Allora il tempo per invertire la rotta è poco e occorre darsi da fare. C’è un modo che ci permette di essere alfieri di questa causa. Comodamente seduti sul divano. Quello che occorre fare è firmare una petizione, anzi per la precisione l’Iniziativa dei Cittadini Europei (Ice) Save  Bees and Farmers! Verso un’agricoltura favorevole alle api per un ambiente sano”. La raccolta firme è promossa anche da Cambia la Terra, il progetto voluto da FederBio e sostenuto da Legambiente, Lipu, Medici per l’ambiente e Wwf. La richiesta è chiara: eliminare completamente i pesticidi di sintesi dai campi entro il 2035 partendo dalle sostanze più pericolose, con un primo step dell’80% al 2030. Ripristinare gli ecosistemi naturali nelle aree agricole affinché l’agricoltura possa diventare una forza motrice per il recupero della biodiversità. Riformare il settore dando priorità all’agricoltura biologica e di piccola scala, diversificata e sostenibile.

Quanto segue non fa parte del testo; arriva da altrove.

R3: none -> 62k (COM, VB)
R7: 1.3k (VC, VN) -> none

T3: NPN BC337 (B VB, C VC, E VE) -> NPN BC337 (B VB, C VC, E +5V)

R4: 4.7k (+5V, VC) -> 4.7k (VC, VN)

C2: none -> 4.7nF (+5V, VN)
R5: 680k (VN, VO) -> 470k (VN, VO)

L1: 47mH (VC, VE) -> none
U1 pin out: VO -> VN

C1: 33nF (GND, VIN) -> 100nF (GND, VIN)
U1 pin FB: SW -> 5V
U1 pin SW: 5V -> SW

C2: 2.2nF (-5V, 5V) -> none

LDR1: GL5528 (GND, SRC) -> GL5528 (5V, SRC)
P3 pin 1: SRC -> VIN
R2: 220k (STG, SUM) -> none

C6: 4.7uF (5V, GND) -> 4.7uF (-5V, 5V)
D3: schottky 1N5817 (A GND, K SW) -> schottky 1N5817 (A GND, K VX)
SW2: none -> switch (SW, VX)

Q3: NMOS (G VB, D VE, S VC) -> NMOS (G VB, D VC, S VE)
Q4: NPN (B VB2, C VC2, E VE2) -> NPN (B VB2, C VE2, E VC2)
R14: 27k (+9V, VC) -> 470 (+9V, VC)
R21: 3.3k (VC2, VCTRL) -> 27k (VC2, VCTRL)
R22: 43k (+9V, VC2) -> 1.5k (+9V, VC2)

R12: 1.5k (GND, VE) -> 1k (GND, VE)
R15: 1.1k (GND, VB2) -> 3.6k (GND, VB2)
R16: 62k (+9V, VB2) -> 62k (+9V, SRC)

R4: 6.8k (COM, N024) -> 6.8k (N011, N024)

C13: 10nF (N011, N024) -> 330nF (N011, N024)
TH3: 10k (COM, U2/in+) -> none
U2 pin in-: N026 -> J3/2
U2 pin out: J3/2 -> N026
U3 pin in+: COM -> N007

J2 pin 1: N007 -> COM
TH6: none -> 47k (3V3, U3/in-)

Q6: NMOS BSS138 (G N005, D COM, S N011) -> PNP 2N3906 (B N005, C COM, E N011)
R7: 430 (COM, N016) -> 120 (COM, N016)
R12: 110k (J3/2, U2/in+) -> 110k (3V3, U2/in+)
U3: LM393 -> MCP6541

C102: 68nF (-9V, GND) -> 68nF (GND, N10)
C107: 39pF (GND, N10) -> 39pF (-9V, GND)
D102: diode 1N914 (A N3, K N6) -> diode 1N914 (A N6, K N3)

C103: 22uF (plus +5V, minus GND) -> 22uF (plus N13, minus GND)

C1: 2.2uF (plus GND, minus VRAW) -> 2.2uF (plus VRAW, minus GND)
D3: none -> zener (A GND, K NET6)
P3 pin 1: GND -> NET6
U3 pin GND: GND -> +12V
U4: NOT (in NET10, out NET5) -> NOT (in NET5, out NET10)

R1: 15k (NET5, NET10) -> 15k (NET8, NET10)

L’obiettivo si raggiunge con la raccolta di un milione di firme in almeno sette diversi Paesi dell’Unione. “Le molteplici crisi che stiamo attraversando a livello globale, da quella ambientale e climatica a quella sanitaria, sono facce della stessa medaglia, conseguenza in gran parte del nostro impatto sugli ecosistemi naturali che ci sta portando ad un’emergenza dietro l’altra”, sottolinea ancora Mammuccini. Per questo anche in agricoltura “è urgente puntare al recupero degli ecosistemi e a superare un modello intensivo basato sull’uso dei pesticidi che mettono a rischio la sopravvivenza delle api e di tante altre specie. E’ questa la sfida principale per il futuro, e la recente costituzione di una rete europea dei centri di ricerca per un’agricoltura senza pesticidi è il segno più evidente che innovazione e ricerca per il futuro dell’agricoltura stanno andando in questa direzione”. Vale la pena ricordare che proprio oggi, 20 marzo, parte anche la “Settimana mondiale di azione contro i pesticidi” che tradizionalmente si fa coincidere con la prima settimana di primavera, periodo in cui si assiste all’aumento dell’uso di pesticidi. Insomma, mollati cestini e tramezzini perché quella 2020 passerà come la primavera senza pic nic, si può impiegare il tempo “ritrovato” per firmare la petizione europea, salvare le api e assicurarci che le prossime siano primavere fiorite.